Une question de langue

Le dialogue entre le gouvernement et les représentants du mouvement protestataire kabyle bute sur le statut du tamazight.

Publié le 16 février 2004 Lecture : 3 minutes.

L’espoir né de la signature d’un protocole d’accord, le 6 janvier, entre le gouvernement et les délégués des arouch, ces comités de tribus et de villages kabyles qui représentent le mouvement de protestation dans cette région, a fait long feu. L’acceptation des conditions préalables posées par les arouch avant tout dialogue avait laissé croire que la Kabylie allait enfin retrouver la sérénité.

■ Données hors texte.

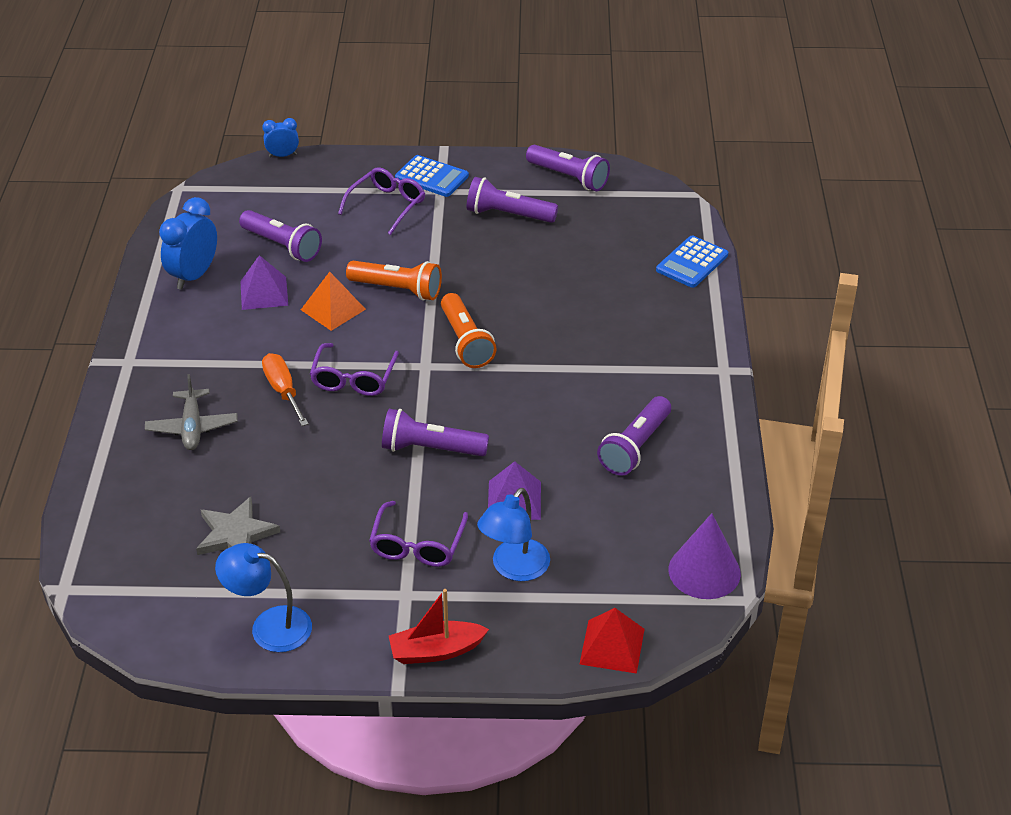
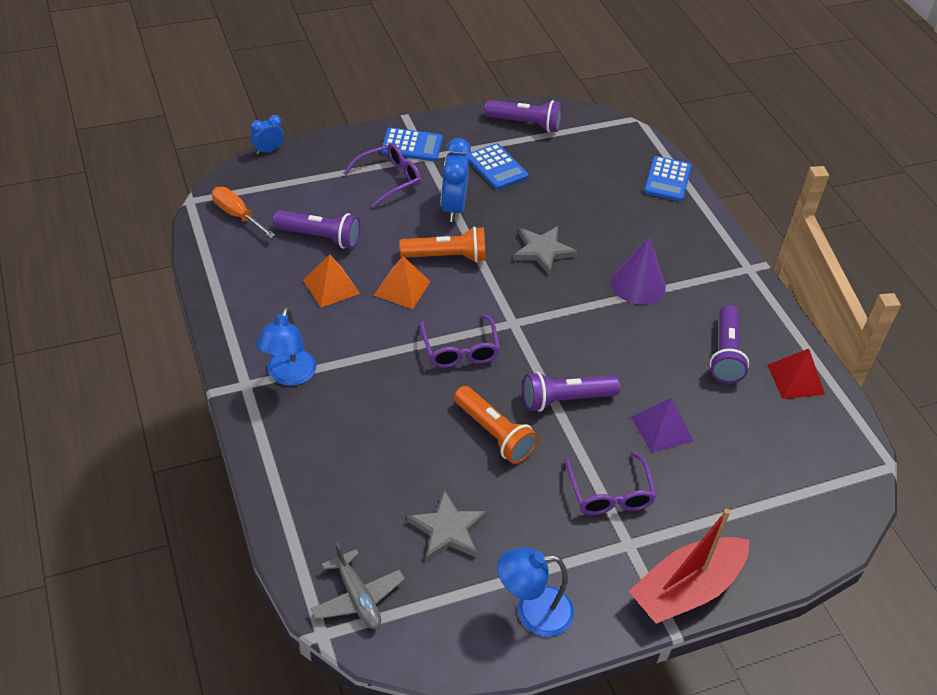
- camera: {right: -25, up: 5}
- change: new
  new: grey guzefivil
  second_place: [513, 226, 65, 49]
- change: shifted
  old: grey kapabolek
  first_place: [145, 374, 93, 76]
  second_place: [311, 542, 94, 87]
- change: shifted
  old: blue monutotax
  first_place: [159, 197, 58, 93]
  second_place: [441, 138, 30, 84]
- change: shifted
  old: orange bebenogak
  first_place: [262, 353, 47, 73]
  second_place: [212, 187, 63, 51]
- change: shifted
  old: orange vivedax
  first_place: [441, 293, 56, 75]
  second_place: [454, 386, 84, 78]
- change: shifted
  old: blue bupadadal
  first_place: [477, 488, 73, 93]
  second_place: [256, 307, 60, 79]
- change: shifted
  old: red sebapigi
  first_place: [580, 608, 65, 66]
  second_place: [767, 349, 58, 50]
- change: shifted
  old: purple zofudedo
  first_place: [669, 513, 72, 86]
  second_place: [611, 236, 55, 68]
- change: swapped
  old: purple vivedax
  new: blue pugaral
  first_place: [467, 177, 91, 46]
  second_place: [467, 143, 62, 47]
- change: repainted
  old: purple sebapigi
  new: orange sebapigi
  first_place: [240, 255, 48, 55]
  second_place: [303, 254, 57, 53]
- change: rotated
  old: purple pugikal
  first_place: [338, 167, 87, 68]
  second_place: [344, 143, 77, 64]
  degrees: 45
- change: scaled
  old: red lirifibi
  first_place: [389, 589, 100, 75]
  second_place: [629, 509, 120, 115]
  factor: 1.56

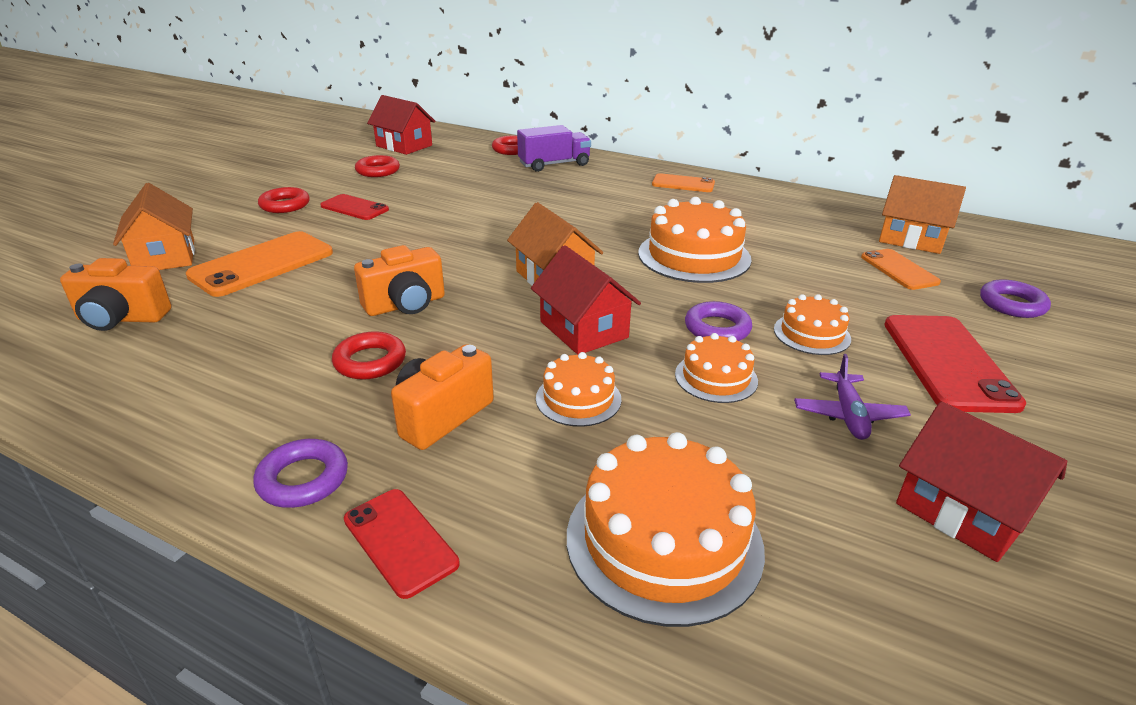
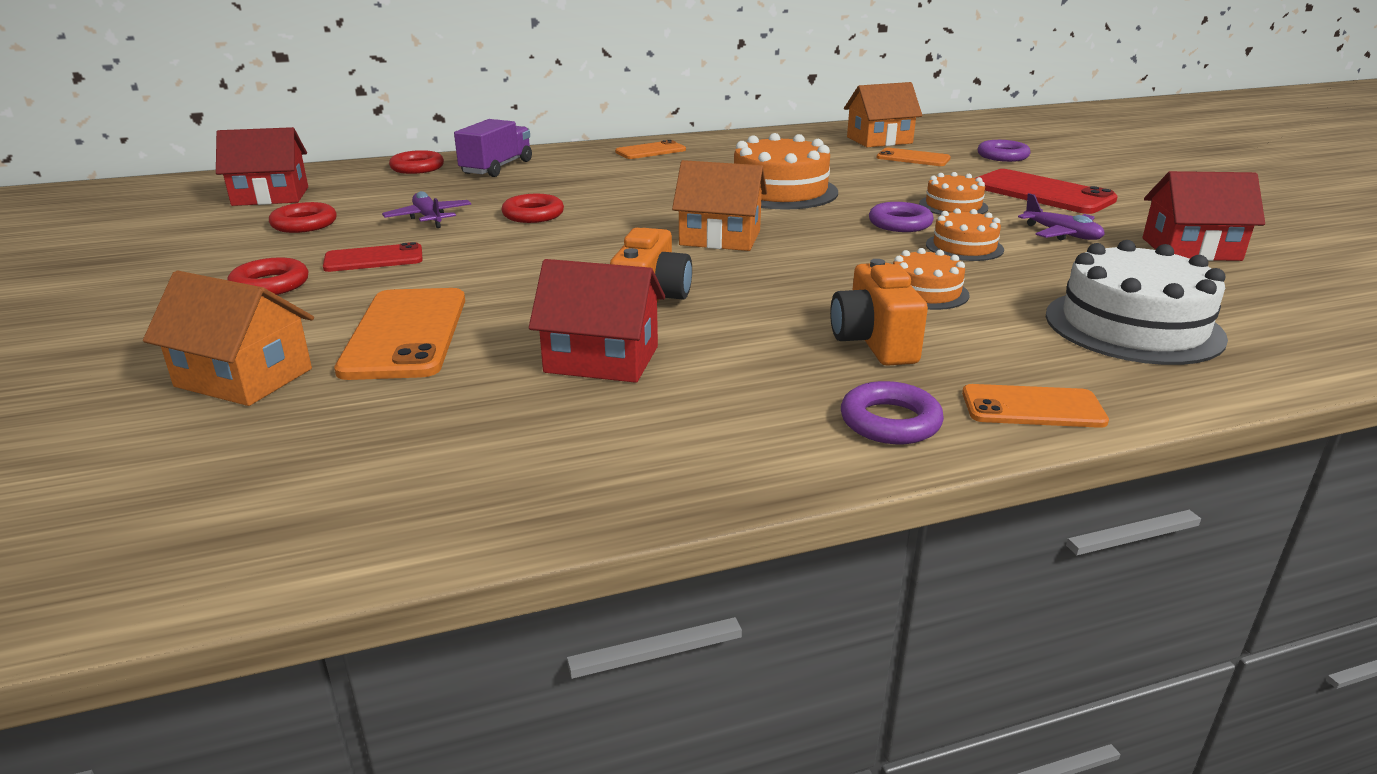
- camera: {right: -45, up: -5}
- change: gone
  old: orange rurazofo
  first_place: [60, 258, 111, 73]
- change: new
  new: purple kapabolek
  second_place: [382, 191, 89, 37]
- change: shifted
  old: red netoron
  first_place: [332, 331, 74, 49]
  second_place: [501, 194, 63, 29]
- change: shifted
  old: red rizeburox
  first_place: [531, 245, 110, 110]
  second_place: [529, 259, 136, 124]
- change: repainted
  old: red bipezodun
  new: orange bipezodun
  first_place: [344, 489, 116, 110]
  second_place: [962, 384, 147, 44]
- change: repainted
  old: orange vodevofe
  new: white vodevofe
  first_place: [567, 432, 198, 195]
  second_place: [1046, 240, 182, 125]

Mais l’entame des pourparlers a révélé très vite que certaines revendications contenues dans la plate-forme d’El-Kseur (quinze revendications, pour la plupart déjà satisfaites), « scellée et non négociable » selon les délégués kabyles, sont délicates et dépassent les compétences du Premier ministre, Ahmed Ouyahia.
C’est le huitième point de la plate-forme, la consécration du tamazight comme langue nationale et officielle, qui pose problème. Le Premier ministre a affirmé aux délégués qu’au-delà des questions pratiques et techniques (le tamazight a de multiples variantes et le déficit en outils pédagogiques pour son enseignement est flagrant) une telle décision intéresse l’ensemble de la nation. Aucun exécutif responsable, a-t-il précisé, ne saurait s’engager dans cette voie sans en référer à l’ensemble de la population. Les délégués ont rejeté cet argument, dans lequel ils voient une manoeuvre dilatoire. Ils ont donc quitté la table de négociations, le 29 janvier.
Fin d’épisode ou épilogue d’un long feuilleton ? Ahmed Ouyahia ne désespère pas de voir ses interlocuteurs revenir à de meilleurs sentiments, évaluer le chemin parcouru et en retenir les points positifs. En face, on campe dans l’intransigeance. « Notre mandat est clair, affirme un délégué. Il s’agit de mettre en oeuvre une plate-forme que nous n’avons pas le droit de retoucher. »
Pour les représentants kabyles, l’échec est imputable au pouvoir qui, en voulant soumettre la question à un référendum, « veut diviser le peuple ». Comment peut-on se battre pour des pratiques démocratiques et refuser la consultation populaire ? « La revendication identitaire n’est pas opposable aux urnes », réplique Belaïd Abrika, figure de proue du mouvement protestataire. « Nous allons boycotter la présidentielle. »
Cet échec est pain bénit pour les adversaires du président Abdelaziz Bouteflika. Ce dernier tenait à marquer la fin de son premier mandat par le règlement d’un contentieux vieux d’un demi-siècle. Le problème identitaire est en effet apparu dès 1949, treize ans avant l’indépendance, et avait provoqué un début de guerre civile en 1963 avec les maquis du Front des forces socialistes (FFS) d’Hocine Aït Ahmed.
Si les rivaux de « Boutef » se frottent les mains, ce n’est pas le cas de la population kabyle, lasse de la situation de blocage que connaît la région depuis trois ans, et qui avait fondé beaucoup d’espoir sur ce dialogue.
Quelles pourraient être les conséquences de l’échec des négociations ? La première serait immanquablement le maintien du statu quo, avec une région où l’administration fonctionne au ralenti, où le terrorisme islamiste a trouvé un terrain fécond pour mener des opérations meurtrières et où tous les projets économiques sont en panne.
Pour ce qui est du scrutin du 8 avril, la première victime du boycottage devrait être Saïd Sadi. Le patron du Rassemblement pour la culture et la démocratie (RCD), candidat à la présidence, verrait ses terres électorales bouder les urnes. C’est pourquoi il met le pouvoir et les arouch dans le même sac. Quant à l’autre formation politique fortement implantée dans cette région, le FFS, elle avait décidé de ne pas participer au scrutin avant même l’échec du dialogue.